To może ja zacznę. Jak pisałem w innym wątku miałem zdecydowanie większe wątpliwości niż przed występem w Lublińcu. Czułem się znacznie mniej przygotowany niż wtedy. Na szczęście na odczuciach się skończyło (moim zdaniem). Nie będę wciskał kitu, że było profesjonalnie, bo do tego na pewno nam daleko. Ale w końcu nie jesteśmy profesjonalnym teatrem.

Był to nasz drugi występ (zaledwie), ale postępy widać. Gdy pojawiały się jakieś potknięcia to zdecydowanie lepiej wychodziło ukrycie tego. Jakby tego było mało tych potknięć nie było tyle ile spodziewałem się zobaczyć/usłyszeć. W końcu sam występ był właściwie pierwszą próbą odegrania tego w całości od dnia prapremiery i to przy zmienionym scenariuszu (ten jeden raz na sali gimnastycznej to lipa była, a nie próba).

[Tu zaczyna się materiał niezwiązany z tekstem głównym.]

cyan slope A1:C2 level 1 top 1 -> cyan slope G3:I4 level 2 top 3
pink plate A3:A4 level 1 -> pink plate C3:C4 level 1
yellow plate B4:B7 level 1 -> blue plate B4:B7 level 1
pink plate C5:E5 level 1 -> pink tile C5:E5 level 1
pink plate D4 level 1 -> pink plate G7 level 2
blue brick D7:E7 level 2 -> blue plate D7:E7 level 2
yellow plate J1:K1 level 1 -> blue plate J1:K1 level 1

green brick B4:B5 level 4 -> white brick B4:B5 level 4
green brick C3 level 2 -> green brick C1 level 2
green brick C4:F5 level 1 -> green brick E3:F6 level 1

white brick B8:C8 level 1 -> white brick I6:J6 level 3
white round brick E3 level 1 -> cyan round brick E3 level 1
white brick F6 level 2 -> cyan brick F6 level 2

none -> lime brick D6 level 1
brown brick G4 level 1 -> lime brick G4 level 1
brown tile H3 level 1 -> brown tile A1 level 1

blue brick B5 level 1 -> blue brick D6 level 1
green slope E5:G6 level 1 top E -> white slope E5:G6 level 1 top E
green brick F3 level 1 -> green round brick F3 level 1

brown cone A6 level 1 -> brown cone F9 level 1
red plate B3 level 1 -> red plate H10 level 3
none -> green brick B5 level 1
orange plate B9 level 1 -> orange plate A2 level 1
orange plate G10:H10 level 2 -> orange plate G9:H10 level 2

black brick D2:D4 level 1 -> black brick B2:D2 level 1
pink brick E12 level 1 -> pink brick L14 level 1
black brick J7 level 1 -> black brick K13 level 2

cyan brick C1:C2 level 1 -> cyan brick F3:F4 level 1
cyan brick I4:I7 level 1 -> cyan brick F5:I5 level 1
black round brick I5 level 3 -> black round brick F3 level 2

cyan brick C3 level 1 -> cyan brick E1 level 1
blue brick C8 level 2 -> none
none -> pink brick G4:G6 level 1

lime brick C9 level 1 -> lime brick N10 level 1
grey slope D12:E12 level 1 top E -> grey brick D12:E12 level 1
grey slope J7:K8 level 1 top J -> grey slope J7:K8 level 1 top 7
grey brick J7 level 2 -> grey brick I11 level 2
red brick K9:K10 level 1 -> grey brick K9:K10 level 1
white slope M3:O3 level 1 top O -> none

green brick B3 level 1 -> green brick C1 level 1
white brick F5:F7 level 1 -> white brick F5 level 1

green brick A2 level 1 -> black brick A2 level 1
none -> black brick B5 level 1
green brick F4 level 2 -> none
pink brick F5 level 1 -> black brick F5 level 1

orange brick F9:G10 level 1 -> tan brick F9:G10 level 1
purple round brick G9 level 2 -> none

Wielu z nas poszło na żywioł nie wiedząc nawet ile czasu mają pomiędzy kolejnymi wejściami i jaka jest ich kolejność. A przynajmniej ja tak miałem :P Po raz pierwszy mieliśmy okazję zagrać na profesjonalnej scenie (a przynajmniej część z nas), z równie profesjonalną oprawą - i nie było czasu aby sprawdzić te warunki w boju, oswoić się z tym. Powinna być całkowita klapa, a nie była :) Gdy miałem te kilka chwil aby spokojnie przyjrzeć się Waszej grze to na pewno nie przeszło mi przez myśl pytanie na co się porywamy. Wprost przeciwnie - uśmiechałem się szeroko zadowolony, że mam to szczęście być w zespole. No i mam nadzieję, że po Będzinie nadal jestem :D

Z takich śmiesznych wpadek... w tańcu irlandzkim kopnąłem Gośkę w tyłek. Oczywiście był to tradycyjny teatralny kopniak na szczęście :D Zauważył ktoś? :)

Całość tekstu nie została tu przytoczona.